Doug Kass: I was right, that was the market bottom

Doug Kass called a market bottom on March 2. He says events now confirm that and his watch list of twelve economic indicators shows things are improving.

A classical wall of worry is being reinforced by an overwhelming consensus that the recent advance was a bear market rally. Moreover, the negative “chatter,” as Jim “El Capitan” Cramer describes it, appears loosely constructed and fails to credibly argue against the salutary effect that $4 trillion of stimulus will have on the domestic economy.

Kass called the market crash early, shorted Warren Buffett’s Berkshire Hathaway successfully when many thought doing so was insane, and in the years I’ve been reading him, seems plenty savvy.

He says the current mood of pessimism in the markets is astoundingly gloomy and  unwarranted.
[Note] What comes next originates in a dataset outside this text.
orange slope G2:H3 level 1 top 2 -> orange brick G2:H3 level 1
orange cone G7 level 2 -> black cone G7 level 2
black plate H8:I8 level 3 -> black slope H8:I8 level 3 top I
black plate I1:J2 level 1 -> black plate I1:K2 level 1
I would agree, and would expand that to include society at large. Some commentators appear to be trying to outdo each other with predictions of how dire things will become and how doomed we are. If we don’t end up in caves eating worms (and we won’t), they’re going to look more than a bit ridiculous.
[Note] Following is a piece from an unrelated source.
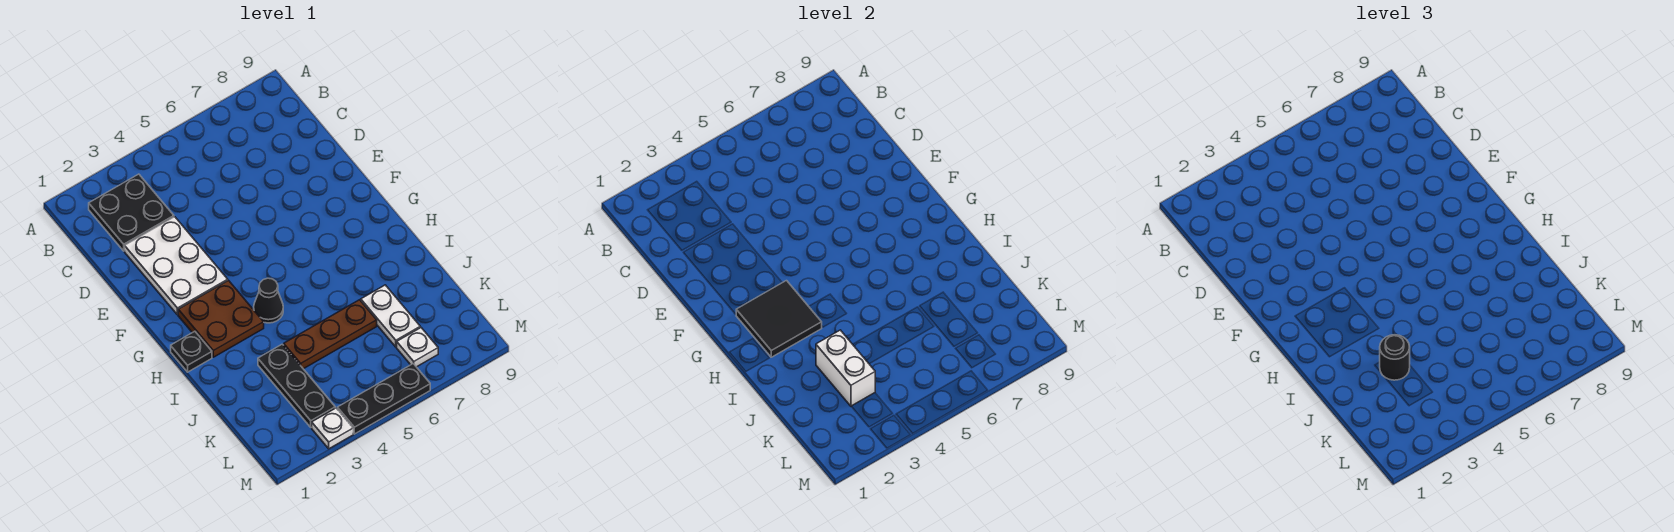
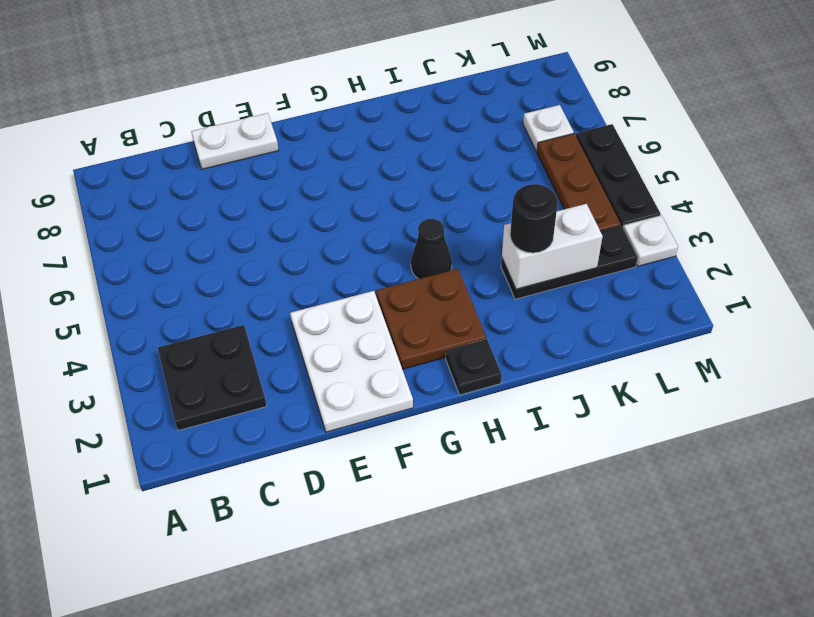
white plate D2:F3 level 1 -> white plate E1:F3 level 1
black tile G2:H3 level 2 -> none
brown plate J4:J6 level 1 -> brown plate L4:L6 level 1
white plate J7:K7 level 1 -> white plate D9:E9 level 1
  • You want to go all in on that?

    EYah, didn’t think so.


    • One should never go all in on anything in the stock market. Just ask a Madoff victim.

      The stock market generally leads the general economy by several months out of a slump. When everyone is pessimistic there’s there’s huge amounts of money waiting on the sidelines just waiting for the all clear signal to come piling back it.